食品からナチュラルに摂れるのが、鮭ならではの魅力です。


② DHA・EPA――青魚だけじゃなかった

「DHA・EPAは青魚に多い」というイメージを持っている方も多いと思いますが、実は鮭にも豊富に含まれています。特に天然の鮭は、脂がのる秋の時期(秋鮭など)に含有量が高まる傾向があります。

  • DHA(ドコサヘキサエン酸):脳や神経組織の構成成分として知られており、認知機能のサポートに関わるとされています。
  • EPA(エイコサペンタエン酸):血液の流れをサポートする作用が期待されており、生活習慣を気にする方から注目される栄養素のひとつです。

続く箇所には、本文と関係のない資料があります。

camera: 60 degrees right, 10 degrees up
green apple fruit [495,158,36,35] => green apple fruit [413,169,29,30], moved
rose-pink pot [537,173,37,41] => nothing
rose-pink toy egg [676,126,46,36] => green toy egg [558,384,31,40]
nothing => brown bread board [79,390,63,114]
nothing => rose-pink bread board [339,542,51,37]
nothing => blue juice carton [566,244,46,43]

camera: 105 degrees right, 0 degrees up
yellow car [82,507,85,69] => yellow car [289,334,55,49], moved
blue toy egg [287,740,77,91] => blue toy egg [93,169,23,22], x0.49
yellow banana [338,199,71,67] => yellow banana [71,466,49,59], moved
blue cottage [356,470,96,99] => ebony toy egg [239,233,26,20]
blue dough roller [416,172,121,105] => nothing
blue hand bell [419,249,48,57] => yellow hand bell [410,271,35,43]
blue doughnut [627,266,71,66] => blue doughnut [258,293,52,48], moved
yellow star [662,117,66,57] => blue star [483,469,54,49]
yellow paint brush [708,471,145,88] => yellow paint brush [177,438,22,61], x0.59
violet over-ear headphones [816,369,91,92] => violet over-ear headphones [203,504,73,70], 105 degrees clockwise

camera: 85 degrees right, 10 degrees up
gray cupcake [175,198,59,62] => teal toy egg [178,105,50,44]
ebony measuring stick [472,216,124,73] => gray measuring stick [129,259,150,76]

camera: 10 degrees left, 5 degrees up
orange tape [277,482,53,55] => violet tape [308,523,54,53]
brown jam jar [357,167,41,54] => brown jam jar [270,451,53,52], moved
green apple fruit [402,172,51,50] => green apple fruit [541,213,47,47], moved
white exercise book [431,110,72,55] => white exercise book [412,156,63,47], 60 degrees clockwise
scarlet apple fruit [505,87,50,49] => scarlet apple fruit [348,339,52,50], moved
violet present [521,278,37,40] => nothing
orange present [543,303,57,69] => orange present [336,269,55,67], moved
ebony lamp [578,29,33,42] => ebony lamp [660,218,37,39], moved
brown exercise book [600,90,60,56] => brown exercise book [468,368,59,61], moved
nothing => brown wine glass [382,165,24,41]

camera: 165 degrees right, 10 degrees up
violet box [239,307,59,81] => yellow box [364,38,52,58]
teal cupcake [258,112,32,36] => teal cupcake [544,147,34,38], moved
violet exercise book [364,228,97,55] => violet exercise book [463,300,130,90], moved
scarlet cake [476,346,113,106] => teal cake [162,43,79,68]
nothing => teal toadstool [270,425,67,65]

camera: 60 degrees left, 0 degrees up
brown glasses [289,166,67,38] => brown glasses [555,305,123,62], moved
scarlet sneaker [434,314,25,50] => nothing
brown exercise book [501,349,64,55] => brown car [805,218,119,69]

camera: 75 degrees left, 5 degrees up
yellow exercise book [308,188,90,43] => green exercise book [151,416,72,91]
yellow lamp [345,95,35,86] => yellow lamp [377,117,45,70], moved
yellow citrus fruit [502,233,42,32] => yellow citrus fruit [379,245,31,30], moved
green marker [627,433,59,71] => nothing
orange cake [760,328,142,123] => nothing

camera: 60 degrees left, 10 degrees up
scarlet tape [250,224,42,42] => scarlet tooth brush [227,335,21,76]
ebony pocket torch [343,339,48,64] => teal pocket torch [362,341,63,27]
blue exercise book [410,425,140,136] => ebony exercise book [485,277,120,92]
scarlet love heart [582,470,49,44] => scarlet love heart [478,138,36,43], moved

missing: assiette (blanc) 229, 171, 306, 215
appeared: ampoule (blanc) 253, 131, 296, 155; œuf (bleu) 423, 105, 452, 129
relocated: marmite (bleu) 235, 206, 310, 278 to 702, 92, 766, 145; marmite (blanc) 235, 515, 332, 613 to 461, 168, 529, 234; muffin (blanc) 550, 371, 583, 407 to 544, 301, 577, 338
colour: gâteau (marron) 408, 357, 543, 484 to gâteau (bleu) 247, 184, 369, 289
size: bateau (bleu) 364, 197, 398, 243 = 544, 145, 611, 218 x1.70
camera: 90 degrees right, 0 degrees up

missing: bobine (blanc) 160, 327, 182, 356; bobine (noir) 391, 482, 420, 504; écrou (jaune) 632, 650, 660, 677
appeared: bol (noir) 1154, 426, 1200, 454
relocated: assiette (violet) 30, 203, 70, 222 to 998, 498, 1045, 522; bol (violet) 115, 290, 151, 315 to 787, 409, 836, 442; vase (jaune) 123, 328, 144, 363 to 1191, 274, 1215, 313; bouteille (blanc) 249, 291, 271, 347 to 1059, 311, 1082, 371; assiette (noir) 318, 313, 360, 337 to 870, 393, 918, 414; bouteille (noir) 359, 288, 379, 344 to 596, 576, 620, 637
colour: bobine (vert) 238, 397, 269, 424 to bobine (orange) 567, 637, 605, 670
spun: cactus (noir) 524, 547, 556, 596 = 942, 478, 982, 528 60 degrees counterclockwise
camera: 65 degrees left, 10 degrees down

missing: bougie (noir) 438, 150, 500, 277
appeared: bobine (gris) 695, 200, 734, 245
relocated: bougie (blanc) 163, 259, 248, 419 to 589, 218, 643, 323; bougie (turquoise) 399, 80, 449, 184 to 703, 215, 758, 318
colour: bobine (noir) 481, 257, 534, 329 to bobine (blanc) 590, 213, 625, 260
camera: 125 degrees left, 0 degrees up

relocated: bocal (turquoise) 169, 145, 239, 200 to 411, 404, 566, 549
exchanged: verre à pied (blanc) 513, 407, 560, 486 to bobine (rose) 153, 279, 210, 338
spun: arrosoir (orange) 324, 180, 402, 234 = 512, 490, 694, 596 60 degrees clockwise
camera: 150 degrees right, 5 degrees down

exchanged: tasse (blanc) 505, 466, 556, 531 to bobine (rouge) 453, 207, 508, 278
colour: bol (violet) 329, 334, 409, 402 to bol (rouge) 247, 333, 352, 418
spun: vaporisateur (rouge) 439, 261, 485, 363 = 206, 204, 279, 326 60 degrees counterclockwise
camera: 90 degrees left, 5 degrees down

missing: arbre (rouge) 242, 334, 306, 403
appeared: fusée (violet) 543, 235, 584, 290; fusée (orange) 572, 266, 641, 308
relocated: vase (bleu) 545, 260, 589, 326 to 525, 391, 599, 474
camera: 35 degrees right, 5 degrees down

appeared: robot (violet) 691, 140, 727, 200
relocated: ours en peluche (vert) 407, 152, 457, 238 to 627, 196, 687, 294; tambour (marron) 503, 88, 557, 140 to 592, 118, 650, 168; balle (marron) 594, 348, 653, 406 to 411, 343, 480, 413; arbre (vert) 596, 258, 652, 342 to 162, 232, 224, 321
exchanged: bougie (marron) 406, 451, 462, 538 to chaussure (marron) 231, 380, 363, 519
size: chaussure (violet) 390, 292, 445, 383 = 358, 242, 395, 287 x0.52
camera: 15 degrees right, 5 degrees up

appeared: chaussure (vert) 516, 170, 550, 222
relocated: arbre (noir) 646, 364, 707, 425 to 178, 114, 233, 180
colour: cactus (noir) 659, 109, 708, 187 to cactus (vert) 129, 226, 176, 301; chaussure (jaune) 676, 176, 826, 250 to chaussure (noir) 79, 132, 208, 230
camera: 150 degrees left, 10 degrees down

「脂がのっておいしい」と「脂がのっているから体にうれしい」が両立するのが、鮭の面白いところですね。


③ 良質なたんぱく質

鮭は100gあたり約20gのたんぱく質を含む、高たんぱくな食品です。しかもアミノ酸スコアが高く、体内で効率よく活用されやすいとされています。

筋肉・臓器・ホルモン・免疫物質などの材料となるたんぱく質は、年齢を重ねるほど意識して摂りたい栄養素。鮭は子どもから高齢者まで幅広い世代に向いた食材です。

「今日のおかずに何を選ぼう」と迷ったとき、鮭を選ぶのは実はとても賢い判断です。


④ ビタミンDの宝庫

鮭はビタミンDの含有量が非常に高い食品として知られています。ビタミンDは食品から摂ることが難しい栄養素のひとつで、現代人に不足しがちとも言われています。

ビタミンDは、カルシウムの吸収をサポートし、骨の健康維持に関わるとされています。また、免疫機能のバランスをサポートするとも言われており、健康全般にとって欠かせない栄養素です。

特に日照時間が少ない秋冬は、食事からのビタミンD補給がより大切になります。意識的に鮭を食卓に取り入れるのは、理にかなった習慣といえるでしょう。


まとめ:「普通の魚」じゃなかった、鮭

栄養成分主なはたらき(とされるもの)
アスタキサンチン抗酸化作用・肌・目のコンディションサポート
DHA・EPA脳・神経・血流のサポート
たんぱく質筋肉・免疫の材料として
ビタミンD骨・免疫機能のサポート

鮭には、体をサポートする成分がぎっしり詰まっています。毎日の食事に「ちょっと意識して鮭を選ぶ」だけで、栄養バランスが整いやすくなるかもしれません。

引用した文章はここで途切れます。